Liabilities: Total liabilities increased slightly from US$26.4bn in FY19 to US$28.2bn in FY20, largely due to the issuance of debt in FY20. We expect total liabilities to decrease over time as the company begins to pay off its accumulated debt of around US$16bn.
Free Cash Flow (FCF) in FY20 was US$1.9bn (Figure 9), marking the first time NFLX has returned positive FCF for a financial year. We consider it an important milestone for NFLX to enable the company to self-fund growth moving forward. We do expect NFLX to continue this positive FCF trend based on increased operational efficiency.

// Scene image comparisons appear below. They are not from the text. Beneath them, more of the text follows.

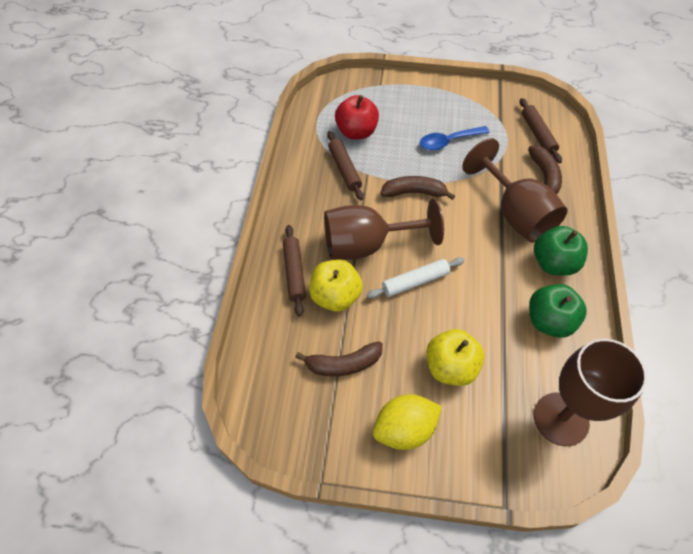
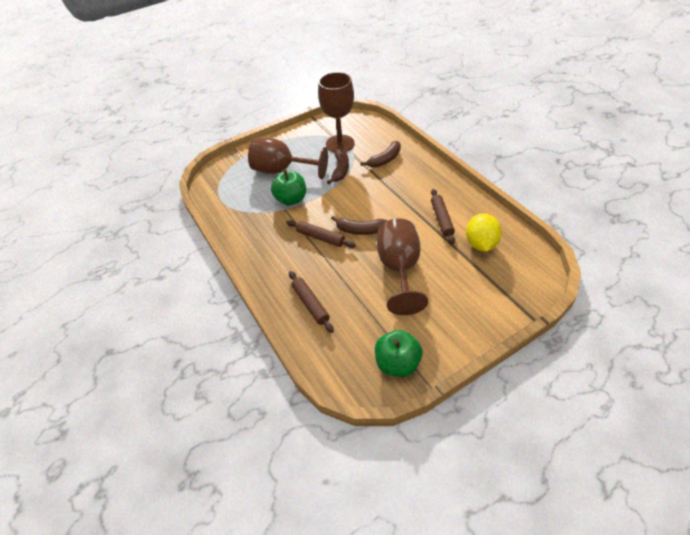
blue spoon: 1 -> 0
red apple: 1 -> 0
white rolling pin: 1 -> 0
yellow apple: 2 -> 0

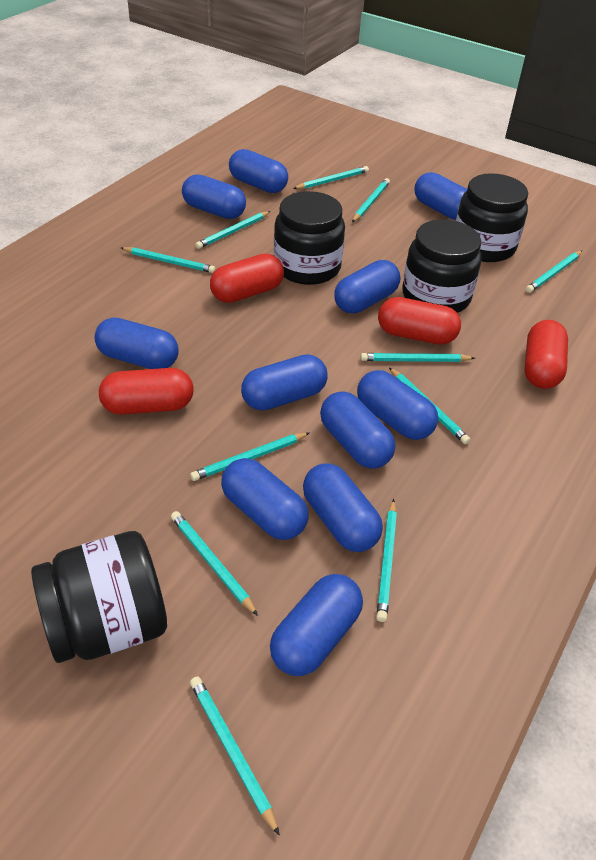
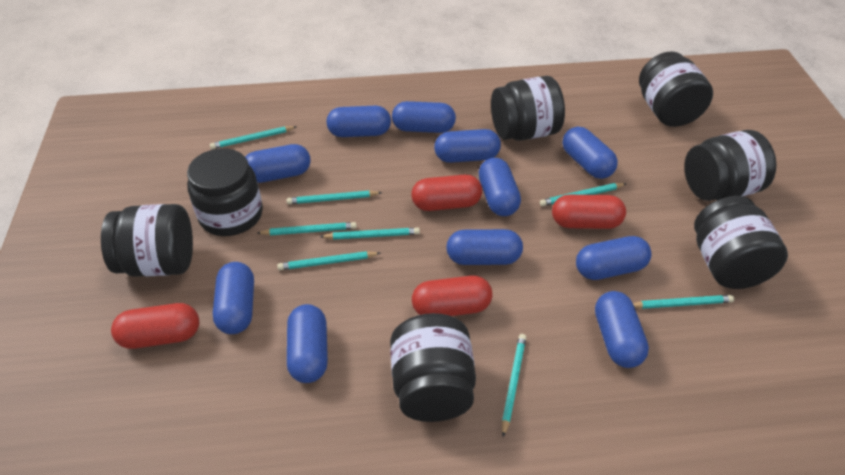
black jar: 4 -> 7
turquoise pencil: 11 -> 8

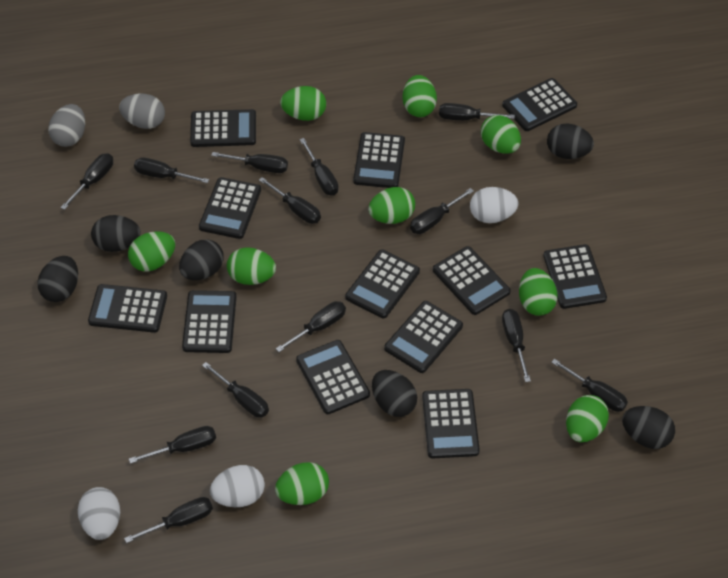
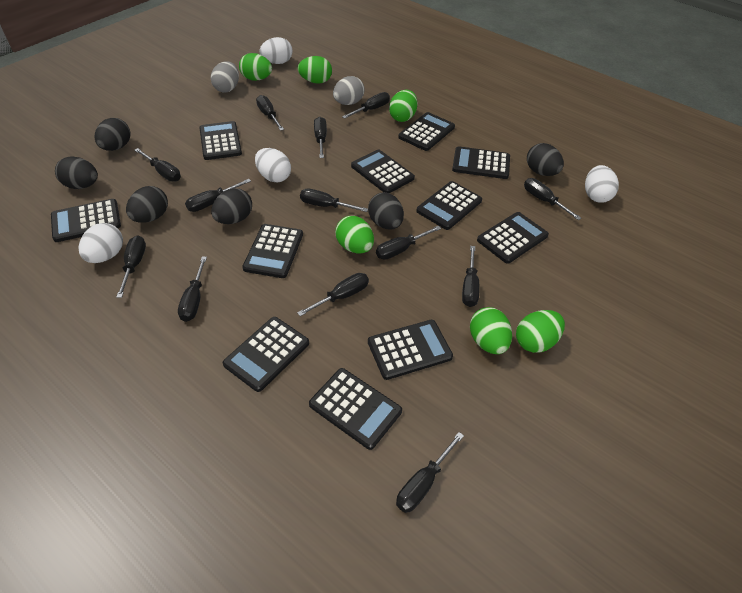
black calculator: 12 -> 11
green egg: 9 -> 6
white egg: 3 -> 4

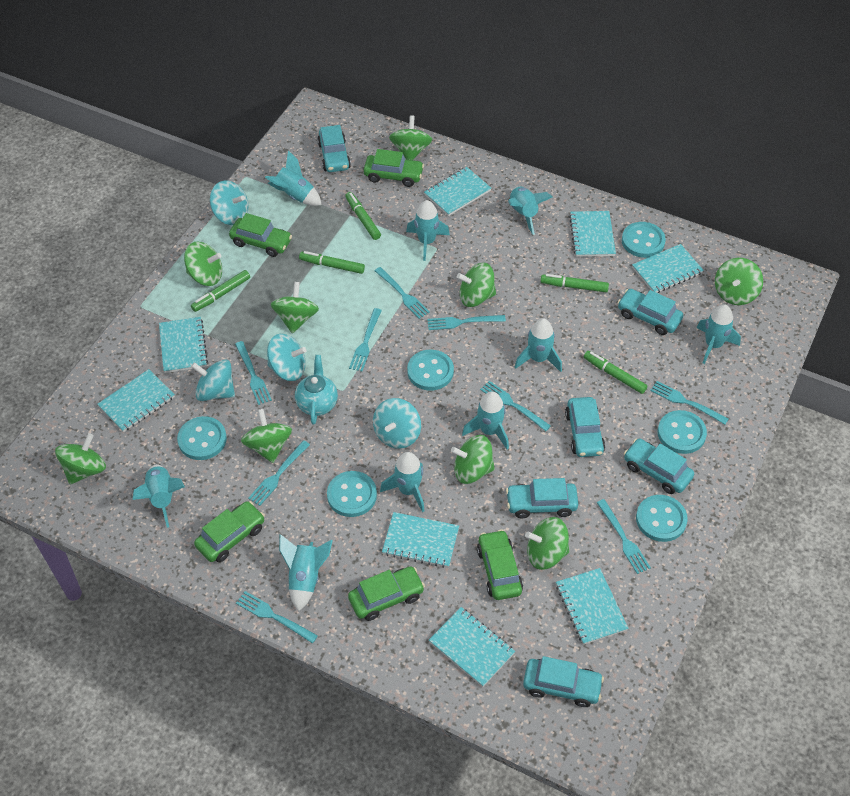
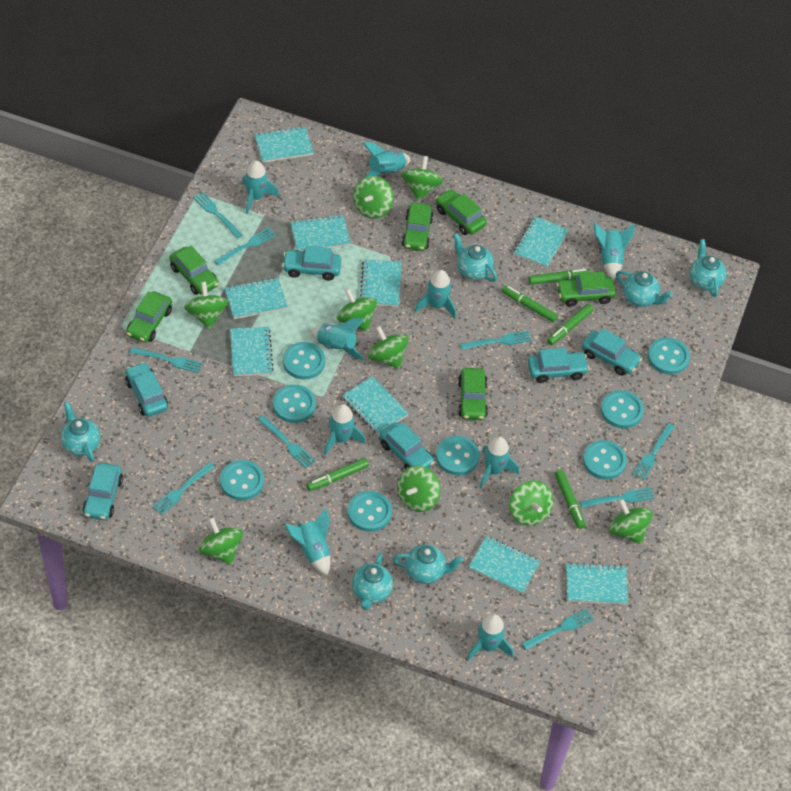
green car: 5 -> 6
turquoise button: 6 -> 8
turquoise notebook: 8 -> 9
turquoise spinning top: 4 -> 0
turquoise teapot: 1 -> 6

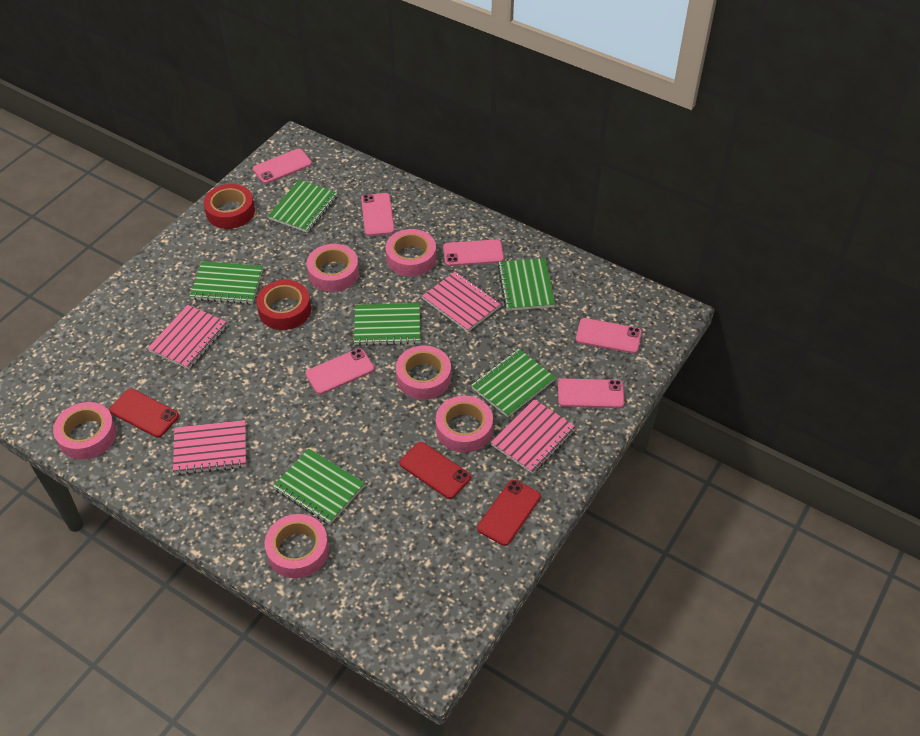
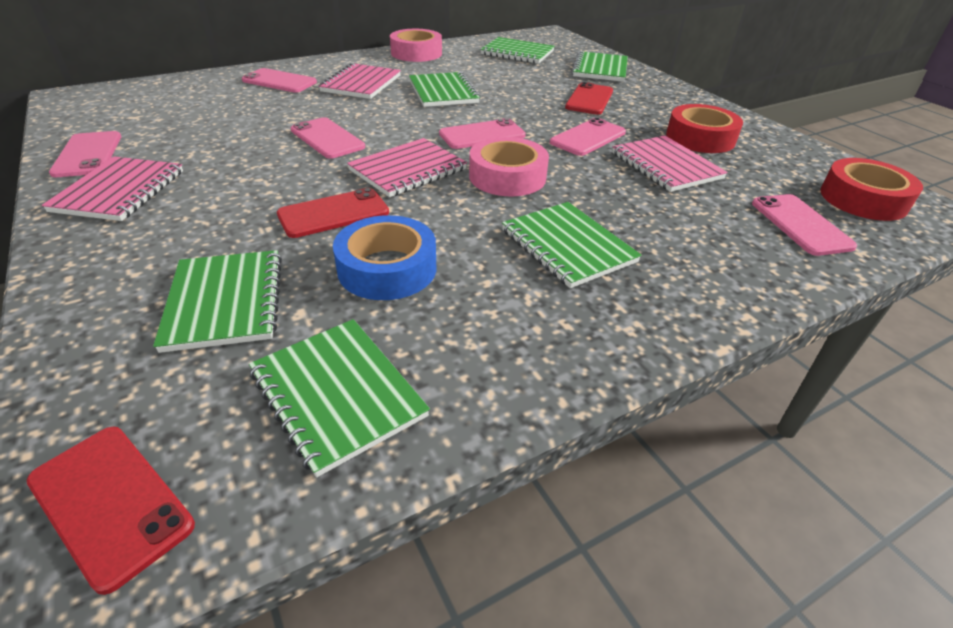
blue tape: 0 -> 1
pink tape: 6 -> 2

NFLX uses a subscription-based business model with three main price plans – ranging from US$2-24, providing customers with access to video on demand (VOD) streaming services. NFLX also provides cheaper mobile-only price plans available in the APAC region, targeting customers who only have mobile phones at home. The company has high upfront costs related to: 1) content licensing, and 2) production of NFLX Original content. Distribution costs are relatively low as they leverage the use of the Internet to reach its customers. The company’s main objective is to deliver value for its customers through streaming services, at an affordable price point.
NFLX has been changing the way households consume traditional media, giving consumers the choice to move away from linear TV, towards a more flexible entertainment option like VOD streaming. It has also recently begun adding gaming content to complement its TV series and movie features.
The company has been actively investing in higher quality content assets to ensure services provided are of the very best in terms of quality and innovation – growing its content assets on its balance sheet 2.5x since FY17. NFLX also has shown strong purchasing power, adding users globally YoY while raising prices at the same time. Macro shifts in how people consume entertainment – moving away from traditional media, could provide a constant tailwind for NFLX’s customer acquisition efforts.
Currently, it is estimated that the streaming industry occupies about 27% of total US TV time, compared to 63% for linear television (Figure 12). We expect these numbers to slowly even out over the next few years as the popularity of VOD streaming picks up. The total addressable market for VOD streaming is expected to increase at a 9% CAGR over the next 5 years – US$71.5bn in FY21e to US$108.7bn FY25e (Figure 10). NFLX’s main competitors in the streaming sector are Amazon Prime Video, Disney+, YouTube, Hulu, and HBO Max (Figure 12).
Discounting Amazon Prime Video numbers – due to the nature of Amazon Prime subscription which are purchased primarily for premium e-commerce functions and not VOD streaming, the closest competitor would be Disney+ with 116 mn paid memberships, slightly more than half of NFLX’s 209 mn (Figure 11).